People should just forget about Ubuntu and move to something fresher where they can learn how to manage a more progressive system.. anything would do, Fedora, Suse, Arch, Manjaro, Solus etc.. Just not Mint or Ubuntu.. at least not if you want aggressive updates for the latest GPU performance.
MESA has nothing todo with the problems, MESA is naught more than an mediator between the AMD drivers, and the Kernel, the fault lies 99,9999% at AMD and lazy driver development, infact MESA was originally invented as a way for non 3d cards to use the CPU as an accelerator for the desktop.
As for any linux desktop i wholeheartedly agree with your fancy quote, Linux is not a desktop environment(It buries microsoft, android and what not as a console/server though), but the alternative is M$ which means telemetry so its abit of a no brainer which i prefer, and which environment i'm forced to use due to capitalistic whoracy(e.g M$).

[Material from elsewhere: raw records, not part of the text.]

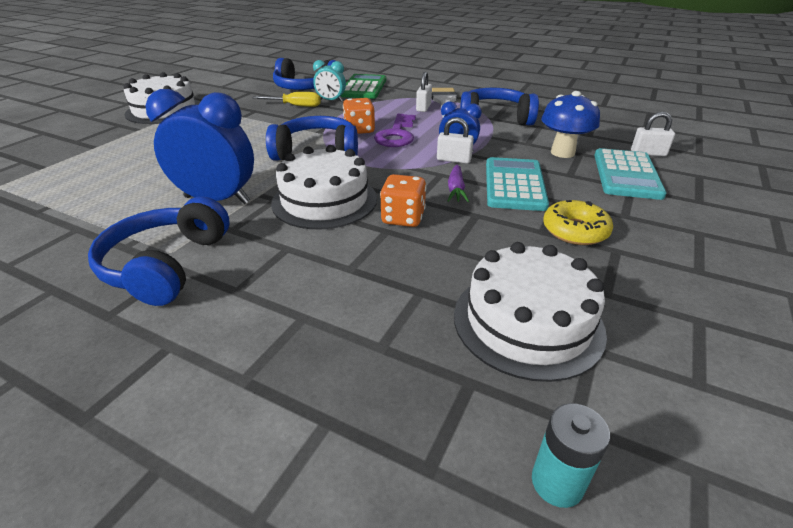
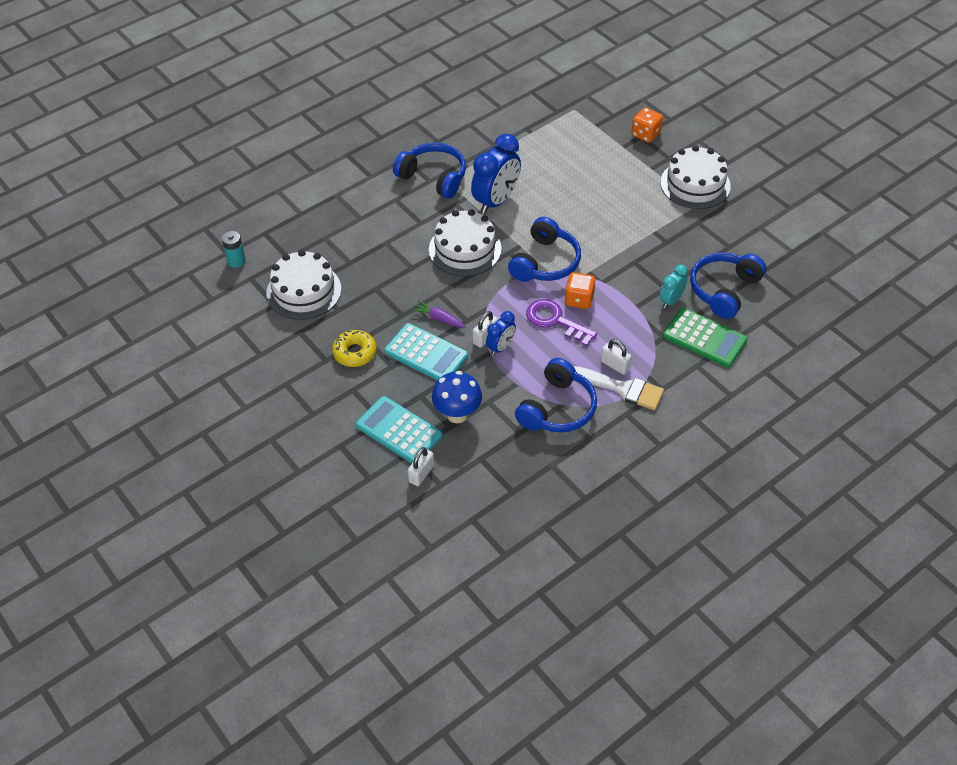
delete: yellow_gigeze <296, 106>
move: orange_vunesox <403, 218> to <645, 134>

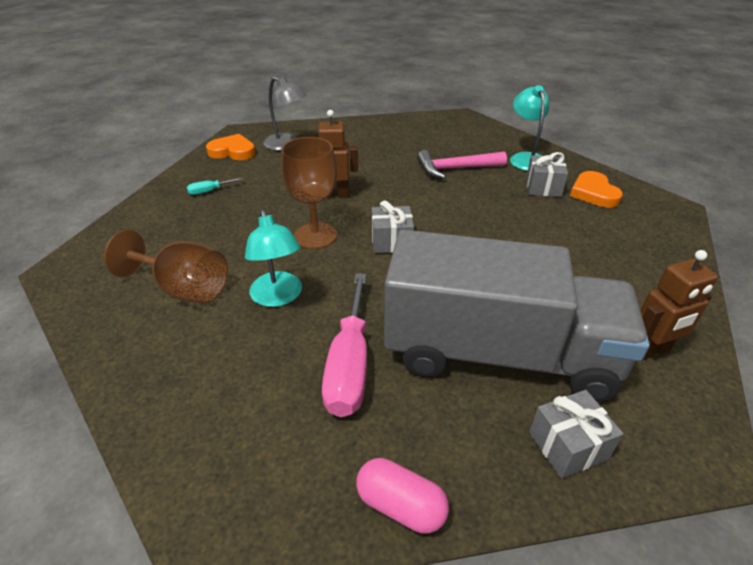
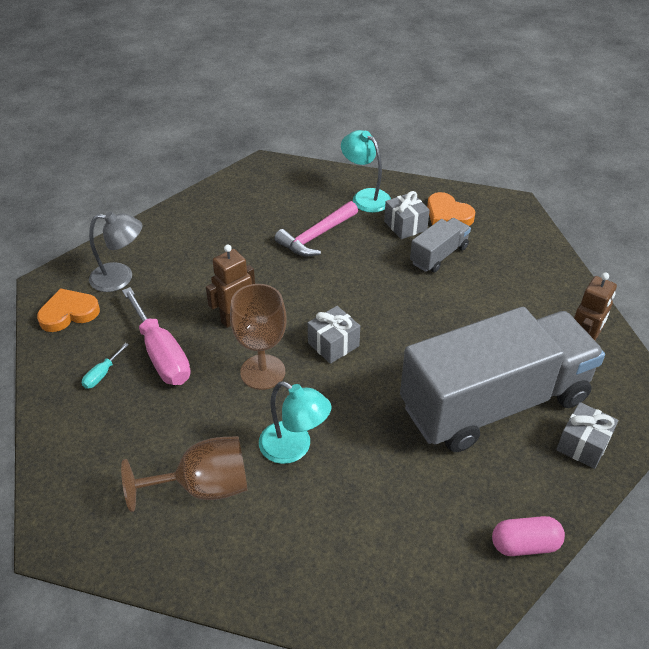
insert: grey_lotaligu <439, 255>
move: pink_gigeze <349, 365> to <161, 354>

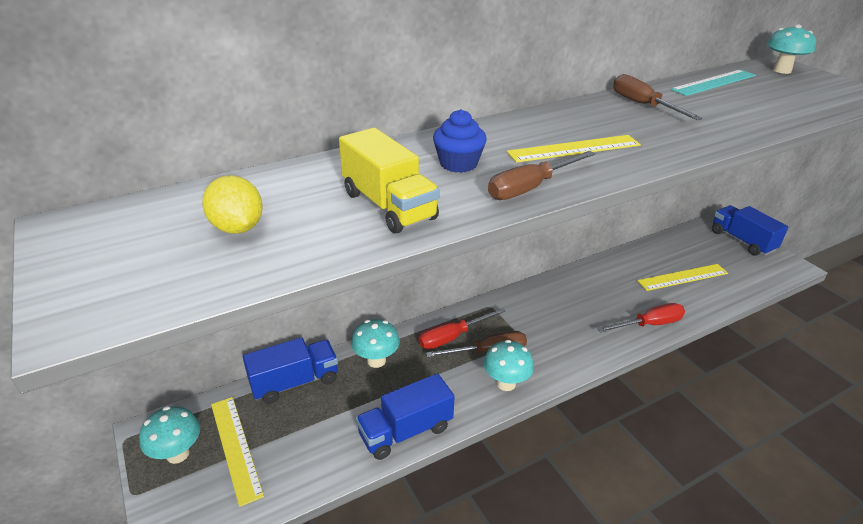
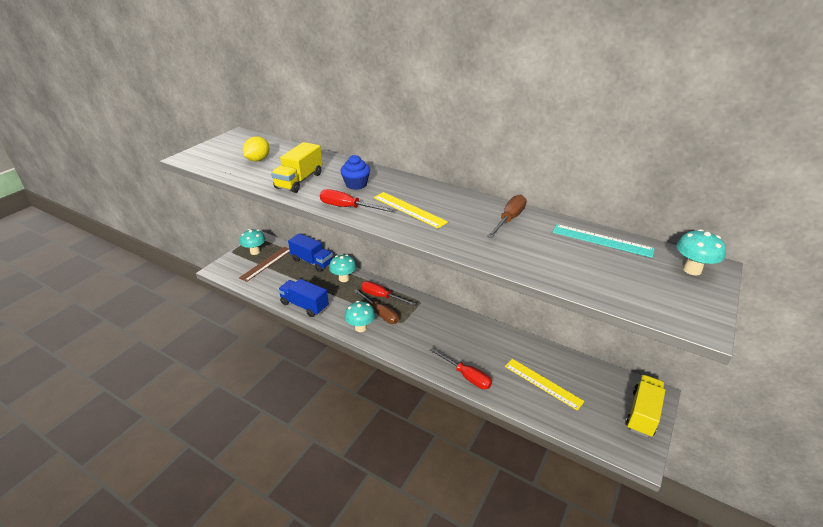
recolor: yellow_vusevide <235, 448> to brown_vusevide <266, 263>; brown_gigeze <530, 188> to red_gigeze <347, 207>; blue_lotaligu <742, 241> to yellow_lotaligu <642, 413>

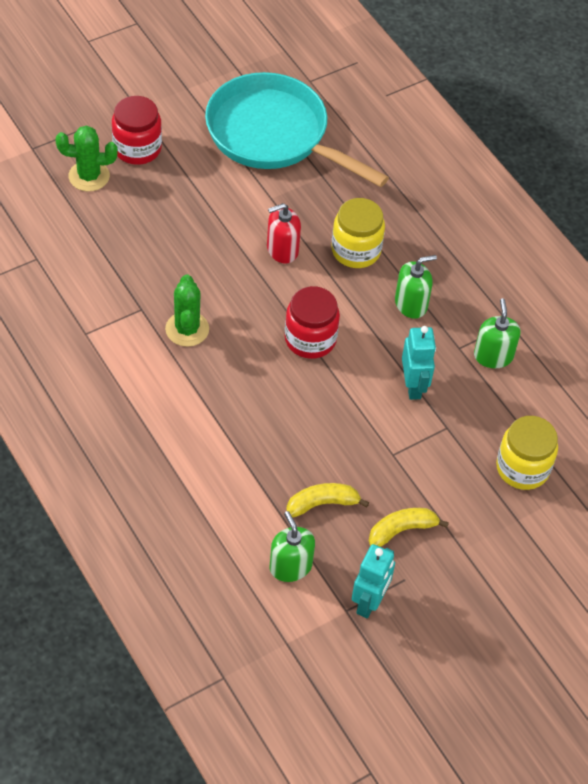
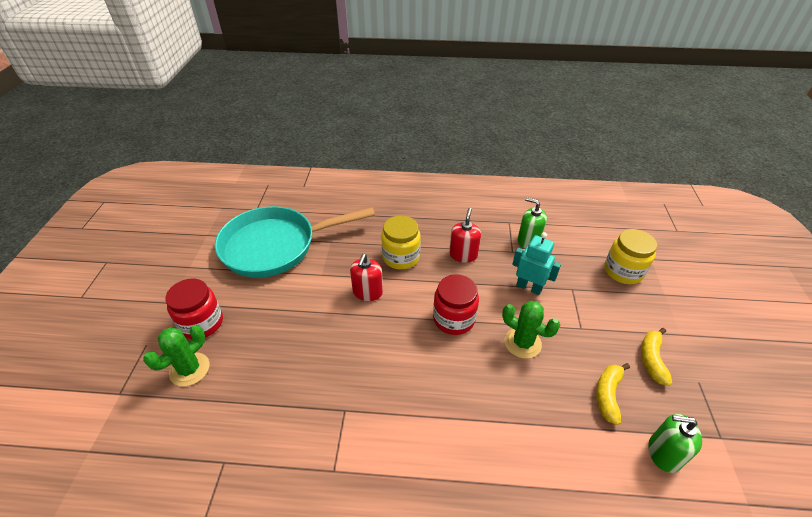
delete:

Let me clarify. I was merely pointing out that the speed of GPU driver development (fast) vs running a slower updating distro like Ubuntu, which unfortunately is the main Distro newcomers try out and they are failing to install the correct drivers as a result. Obviously this will change soon but i wonder how upto date the driver will be vs Arch given the rate of kernal/driver patches that happen on opensource.
Ive tried Antergos 3 time or is it 4 times. It worked like a charm for a month sometimes more then fails horribly.
Since I cant actually fix it its Ubuntu
I have had the same issue previously, i had a new install and within the first update it broke. Second try the same. then i waited 3 months before distro hopping and trying again .. update = broke. Gave up on Antergos a long time ago. Had much more success with Manjaro, up until recently when the installer would not work in advanced mode :/
Still, Manjaro is a much better adaptation of Arch with a 2 week staging window for update testing over Arch.
Im somewhat firmly in the Fedora camp. Fedora has yet to fail me. Even doing an Upgrade from 24 to 25.
Never tried it but i am tempted.
For Ubuntu 16.10 you will have the drivers by defaul.
For your current problem, the instalation should be quite simple.
Just download the AMDPro drivers
Unzip the downloaded file, and after that you will have a file named "driver-install". Just execute that and you should be all set.